Советские слова “самиздат” и “тамиздат” применяются Волковым к Толстому, это дает возможность с самого начала провести параллель Толстой — Солженицын. И тот и другой, по Волкову, озабочены созданием собственной легенды, и в этом им помогают неуклюжие действия властей и пристальное внимание Запада.

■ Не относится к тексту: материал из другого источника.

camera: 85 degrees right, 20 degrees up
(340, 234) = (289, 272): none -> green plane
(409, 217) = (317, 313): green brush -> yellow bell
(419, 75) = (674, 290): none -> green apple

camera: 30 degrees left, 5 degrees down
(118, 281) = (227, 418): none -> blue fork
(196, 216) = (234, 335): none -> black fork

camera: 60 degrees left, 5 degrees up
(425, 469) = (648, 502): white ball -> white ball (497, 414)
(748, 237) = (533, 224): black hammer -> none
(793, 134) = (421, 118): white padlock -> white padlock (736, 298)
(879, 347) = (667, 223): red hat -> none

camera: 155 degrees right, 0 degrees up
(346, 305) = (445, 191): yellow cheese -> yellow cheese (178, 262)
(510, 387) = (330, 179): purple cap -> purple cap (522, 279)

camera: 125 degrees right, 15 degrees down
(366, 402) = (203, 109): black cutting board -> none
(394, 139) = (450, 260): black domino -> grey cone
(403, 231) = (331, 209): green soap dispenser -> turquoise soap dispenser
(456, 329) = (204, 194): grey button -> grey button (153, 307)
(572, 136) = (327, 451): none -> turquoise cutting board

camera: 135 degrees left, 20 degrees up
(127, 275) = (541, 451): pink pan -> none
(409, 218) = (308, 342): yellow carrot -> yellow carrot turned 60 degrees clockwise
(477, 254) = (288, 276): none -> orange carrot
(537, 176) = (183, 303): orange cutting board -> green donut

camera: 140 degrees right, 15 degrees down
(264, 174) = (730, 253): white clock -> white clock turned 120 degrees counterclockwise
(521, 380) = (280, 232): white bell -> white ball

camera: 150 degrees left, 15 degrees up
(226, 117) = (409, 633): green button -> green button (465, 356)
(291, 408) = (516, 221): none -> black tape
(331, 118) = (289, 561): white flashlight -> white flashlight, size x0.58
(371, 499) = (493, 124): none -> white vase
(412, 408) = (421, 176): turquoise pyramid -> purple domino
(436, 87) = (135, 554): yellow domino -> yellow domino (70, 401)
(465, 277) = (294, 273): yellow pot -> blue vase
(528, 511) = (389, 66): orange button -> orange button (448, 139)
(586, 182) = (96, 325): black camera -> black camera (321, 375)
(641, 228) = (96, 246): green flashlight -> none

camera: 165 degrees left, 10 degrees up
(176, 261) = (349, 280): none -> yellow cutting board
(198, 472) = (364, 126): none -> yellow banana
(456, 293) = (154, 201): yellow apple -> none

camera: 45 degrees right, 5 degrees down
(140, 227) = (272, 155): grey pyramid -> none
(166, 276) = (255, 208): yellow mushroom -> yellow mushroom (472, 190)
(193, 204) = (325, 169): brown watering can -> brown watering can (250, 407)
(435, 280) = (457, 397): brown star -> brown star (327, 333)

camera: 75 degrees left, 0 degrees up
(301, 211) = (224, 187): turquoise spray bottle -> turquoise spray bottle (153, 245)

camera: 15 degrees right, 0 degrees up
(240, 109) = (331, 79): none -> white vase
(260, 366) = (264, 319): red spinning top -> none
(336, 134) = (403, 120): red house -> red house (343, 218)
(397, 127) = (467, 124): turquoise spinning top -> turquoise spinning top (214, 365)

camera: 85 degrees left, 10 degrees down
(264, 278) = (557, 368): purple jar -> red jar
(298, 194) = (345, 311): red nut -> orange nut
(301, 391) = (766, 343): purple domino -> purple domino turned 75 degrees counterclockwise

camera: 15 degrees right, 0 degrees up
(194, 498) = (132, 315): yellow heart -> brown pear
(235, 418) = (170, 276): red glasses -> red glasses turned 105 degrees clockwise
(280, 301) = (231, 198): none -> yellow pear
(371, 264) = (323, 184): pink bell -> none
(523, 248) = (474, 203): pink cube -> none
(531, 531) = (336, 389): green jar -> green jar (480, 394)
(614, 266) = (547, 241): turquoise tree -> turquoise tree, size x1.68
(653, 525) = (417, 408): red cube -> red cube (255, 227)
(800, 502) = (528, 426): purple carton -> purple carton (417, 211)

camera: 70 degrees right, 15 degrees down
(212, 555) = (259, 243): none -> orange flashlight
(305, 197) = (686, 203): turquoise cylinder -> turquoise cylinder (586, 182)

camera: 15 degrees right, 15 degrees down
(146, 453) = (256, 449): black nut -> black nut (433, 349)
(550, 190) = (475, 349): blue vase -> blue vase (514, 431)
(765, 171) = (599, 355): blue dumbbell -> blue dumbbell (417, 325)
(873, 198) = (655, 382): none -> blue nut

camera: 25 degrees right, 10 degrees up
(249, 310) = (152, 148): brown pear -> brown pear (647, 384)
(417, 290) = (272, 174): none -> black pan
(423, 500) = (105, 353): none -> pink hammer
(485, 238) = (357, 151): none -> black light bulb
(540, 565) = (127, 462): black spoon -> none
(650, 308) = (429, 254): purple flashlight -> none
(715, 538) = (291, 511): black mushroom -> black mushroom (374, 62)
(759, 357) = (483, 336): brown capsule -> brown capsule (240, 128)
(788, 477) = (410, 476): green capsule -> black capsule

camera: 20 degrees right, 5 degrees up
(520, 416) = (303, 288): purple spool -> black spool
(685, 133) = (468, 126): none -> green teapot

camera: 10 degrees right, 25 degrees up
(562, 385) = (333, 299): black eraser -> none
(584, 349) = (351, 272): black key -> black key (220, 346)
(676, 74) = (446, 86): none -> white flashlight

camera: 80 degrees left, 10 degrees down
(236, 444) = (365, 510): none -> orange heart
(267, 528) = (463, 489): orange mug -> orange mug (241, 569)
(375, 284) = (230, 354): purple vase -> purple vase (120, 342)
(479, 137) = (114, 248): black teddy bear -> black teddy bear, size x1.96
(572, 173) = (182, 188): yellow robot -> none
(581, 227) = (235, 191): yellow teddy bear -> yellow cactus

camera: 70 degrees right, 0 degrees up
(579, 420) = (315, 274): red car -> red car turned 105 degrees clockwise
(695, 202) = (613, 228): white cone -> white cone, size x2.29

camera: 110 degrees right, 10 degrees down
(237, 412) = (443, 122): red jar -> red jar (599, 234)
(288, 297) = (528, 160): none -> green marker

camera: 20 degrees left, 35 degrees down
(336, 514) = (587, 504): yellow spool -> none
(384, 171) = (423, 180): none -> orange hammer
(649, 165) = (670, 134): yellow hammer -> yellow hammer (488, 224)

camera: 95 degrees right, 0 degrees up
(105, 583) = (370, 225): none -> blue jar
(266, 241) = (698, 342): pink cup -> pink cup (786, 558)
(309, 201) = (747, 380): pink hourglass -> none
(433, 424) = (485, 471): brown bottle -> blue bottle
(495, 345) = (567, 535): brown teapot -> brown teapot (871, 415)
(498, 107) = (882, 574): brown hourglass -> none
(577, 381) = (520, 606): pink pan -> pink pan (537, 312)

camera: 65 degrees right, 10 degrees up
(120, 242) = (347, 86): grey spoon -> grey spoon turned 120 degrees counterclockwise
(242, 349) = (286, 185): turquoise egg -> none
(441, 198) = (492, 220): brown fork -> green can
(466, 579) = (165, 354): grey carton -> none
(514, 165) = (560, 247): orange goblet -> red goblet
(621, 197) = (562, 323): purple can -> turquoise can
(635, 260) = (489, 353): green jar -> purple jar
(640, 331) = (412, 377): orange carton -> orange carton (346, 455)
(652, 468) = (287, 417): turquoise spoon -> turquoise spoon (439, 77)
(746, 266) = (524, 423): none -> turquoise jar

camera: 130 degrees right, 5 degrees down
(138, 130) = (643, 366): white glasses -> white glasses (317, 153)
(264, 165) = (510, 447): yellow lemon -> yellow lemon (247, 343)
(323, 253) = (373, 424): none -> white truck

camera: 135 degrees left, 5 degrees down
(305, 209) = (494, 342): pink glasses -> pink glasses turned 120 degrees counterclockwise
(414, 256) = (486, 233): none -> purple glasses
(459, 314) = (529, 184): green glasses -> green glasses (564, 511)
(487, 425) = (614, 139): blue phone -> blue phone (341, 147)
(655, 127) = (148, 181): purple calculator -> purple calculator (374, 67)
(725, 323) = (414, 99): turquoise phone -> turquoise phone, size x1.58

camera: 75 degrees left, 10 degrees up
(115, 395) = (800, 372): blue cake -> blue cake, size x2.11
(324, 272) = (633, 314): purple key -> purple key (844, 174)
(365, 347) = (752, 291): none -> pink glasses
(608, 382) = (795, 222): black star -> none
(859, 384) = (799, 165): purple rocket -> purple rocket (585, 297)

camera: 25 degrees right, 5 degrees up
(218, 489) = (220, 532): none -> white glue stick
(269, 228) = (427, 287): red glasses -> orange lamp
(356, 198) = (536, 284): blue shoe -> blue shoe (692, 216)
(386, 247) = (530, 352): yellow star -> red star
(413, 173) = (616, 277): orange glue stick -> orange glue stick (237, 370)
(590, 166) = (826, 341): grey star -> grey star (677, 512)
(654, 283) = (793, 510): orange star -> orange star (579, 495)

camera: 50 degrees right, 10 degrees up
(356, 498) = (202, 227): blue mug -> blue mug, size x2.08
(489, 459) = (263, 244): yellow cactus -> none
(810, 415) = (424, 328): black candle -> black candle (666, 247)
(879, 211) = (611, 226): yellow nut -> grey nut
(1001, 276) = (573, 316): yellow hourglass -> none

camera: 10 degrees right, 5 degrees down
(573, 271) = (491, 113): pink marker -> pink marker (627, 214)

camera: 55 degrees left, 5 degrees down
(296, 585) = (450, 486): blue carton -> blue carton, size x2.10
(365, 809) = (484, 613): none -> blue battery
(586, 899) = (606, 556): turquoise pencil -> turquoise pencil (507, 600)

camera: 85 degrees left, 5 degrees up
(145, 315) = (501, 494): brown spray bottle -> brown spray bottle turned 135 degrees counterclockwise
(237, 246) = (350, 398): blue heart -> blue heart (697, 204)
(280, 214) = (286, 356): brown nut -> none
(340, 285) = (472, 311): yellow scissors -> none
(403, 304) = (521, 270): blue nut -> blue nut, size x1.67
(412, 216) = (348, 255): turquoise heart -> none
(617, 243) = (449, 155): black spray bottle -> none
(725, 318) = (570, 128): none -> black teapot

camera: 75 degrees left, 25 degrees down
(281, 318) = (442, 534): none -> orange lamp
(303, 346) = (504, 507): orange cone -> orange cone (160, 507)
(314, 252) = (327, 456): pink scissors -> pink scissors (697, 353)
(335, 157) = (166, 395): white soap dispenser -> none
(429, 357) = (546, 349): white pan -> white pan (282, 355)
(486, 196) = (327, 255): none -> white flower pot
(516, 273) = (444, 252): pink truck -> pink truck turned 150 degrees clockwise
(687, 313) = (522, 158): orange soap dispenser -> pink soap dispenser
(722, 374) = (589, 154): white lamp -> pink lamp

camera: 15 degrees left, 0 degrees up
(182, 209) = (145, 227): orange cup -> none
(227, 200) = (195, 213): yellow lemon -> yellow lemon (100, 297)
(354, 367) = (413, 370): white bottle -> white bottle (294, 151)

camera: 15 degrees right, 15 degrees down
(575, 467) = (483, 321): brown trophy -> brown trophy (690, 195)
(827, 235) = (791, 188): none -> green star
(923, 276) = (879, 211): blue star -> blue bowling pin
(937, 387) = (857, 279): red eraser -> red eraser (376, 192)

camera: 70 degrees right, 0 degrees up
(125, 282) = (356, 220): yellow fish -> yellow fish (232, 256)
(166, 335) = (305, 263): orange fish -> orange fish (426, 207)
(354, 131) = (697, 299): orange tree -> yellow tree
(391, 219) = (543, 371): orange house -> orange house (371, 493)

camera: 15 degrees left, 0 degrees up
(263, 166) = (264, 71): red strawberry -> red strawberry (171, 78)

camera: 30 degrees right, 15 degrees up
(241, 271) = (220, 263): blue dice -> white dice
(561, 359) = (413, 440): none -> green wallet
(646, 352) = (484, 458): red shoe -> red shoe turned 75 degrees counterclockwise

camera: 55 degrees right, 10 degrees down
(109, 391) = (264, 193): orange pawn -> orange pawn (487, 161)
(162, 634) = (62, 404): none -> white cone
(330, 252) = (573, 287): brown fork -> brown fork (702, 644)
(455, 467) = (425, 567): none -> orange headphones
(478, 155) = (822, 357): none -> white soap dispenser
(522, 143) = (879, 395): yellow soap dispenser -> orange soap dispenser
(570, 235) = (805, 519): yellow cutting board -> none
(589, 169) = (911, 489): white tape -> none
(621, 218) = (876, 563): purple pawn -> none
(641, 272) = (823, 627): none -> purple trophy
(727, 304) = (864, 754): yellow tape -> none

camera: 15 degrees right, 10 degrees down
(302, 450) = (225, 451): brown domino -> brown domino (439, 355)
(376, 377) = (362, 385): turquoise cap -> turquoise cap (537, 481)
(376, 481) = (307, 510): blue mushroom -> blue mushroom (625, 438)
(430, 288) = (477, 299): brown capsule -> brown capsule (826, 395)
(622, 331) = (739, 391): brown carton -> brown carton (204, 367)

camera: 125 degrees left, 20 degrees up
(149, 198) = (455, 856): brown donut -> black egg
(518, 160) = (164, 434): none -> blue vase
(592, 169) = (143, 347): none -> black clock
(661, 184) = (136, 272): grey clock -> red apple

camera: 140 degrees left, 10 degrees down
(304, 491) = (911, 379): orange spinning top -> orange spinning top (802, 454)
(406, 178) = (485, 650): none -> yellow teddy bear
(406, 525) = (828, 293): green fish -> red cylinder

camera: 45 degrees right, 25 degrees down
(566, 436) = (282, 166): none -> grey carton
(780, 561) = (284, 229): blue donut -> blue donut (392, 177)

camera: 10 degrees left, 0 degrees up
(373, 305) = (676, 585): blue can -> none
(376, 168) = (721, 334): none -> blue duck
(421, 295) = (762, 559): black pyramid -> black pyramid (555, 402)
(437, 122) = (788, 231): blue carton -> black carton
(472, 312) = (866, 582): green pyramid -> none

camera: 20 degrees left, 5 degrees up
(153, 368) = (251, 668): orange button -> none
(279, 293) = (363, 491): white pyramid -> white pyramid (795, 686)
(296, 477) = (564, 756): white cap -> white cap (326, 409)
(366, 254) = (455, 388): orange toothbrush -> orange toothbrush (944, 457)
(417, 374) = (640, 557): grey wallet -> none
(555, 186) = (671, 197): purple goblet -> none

Запрещенные в России обращения и открытые письма Толстого мгновенно публиковались на Западе и начинали циркулировать в России, причем западная пресса стимулировала интерес к писателю внутри России — “ситуация, повторившаяся впоследствии с Солженицыным”, — рассуждает Волков.
Вообще Волков считает, что почти все крупные индивидуальности выстраивают свой миф.
Ахматова, например, “была мастером жизнетворчества parexcellence”. До революции, рассказывает Волков, она “сконструировала в своих стихах легенду о любовном романе с <…> Александром Блоком”, позже выстроила свою версию отношений со Сталиным, с которым она не только ни разу в жизни не встретилась, но даже и не разговаривала по телефону, сформировав “для последующих поколений свой имидж оппонентки Сталина — древнегреческой пророчицы Кассандры, чьими устами говорит сама История”. Продуктом жизнетворчества Волков считает и поведение пожилой Ахматовой: “…ее неординарный по тем временам облик „императрицы в изгнании” был, несомненно, продуман и отработан до последней детали”.
Пастернак, по мнению Волкова, также сознательно культивировал имидж художника “„не от мира сего” (хотя в быту он был, как известно, вполне практичным человеком, умевшим и похлопотать о гонорарах, и окучить картошку)”. И в отношениях со Сталиным Пастернак, по мнению Волкова, сознательно нажимал на нужные клавиши. Так, результатом умного расчета считает Волков известное письмо Пастернака Сталину 1935 года, в котором поэт благодарит вождя за провозглашение Маяковского “лучшим, талантливейшим поэтом нашей советской эпохи”, выдержанное, по выражению Волкова, “в стиле влюбленной кокетливой гимназистки, с сильнейшими эротическими обертонами”. “Поэт в данном случае правильно вычислил психологию вождя”.
Есть что-то очень неприятное в этих рассуждениях Волкова. Это очень больная и скользкая тема: в какой степени слава писателя (композитора, художника, режиссера) и его влияние зависят от творческих достижений, а в какой они — результат мифа? И насколько художник причастен к конструированию этого мифа?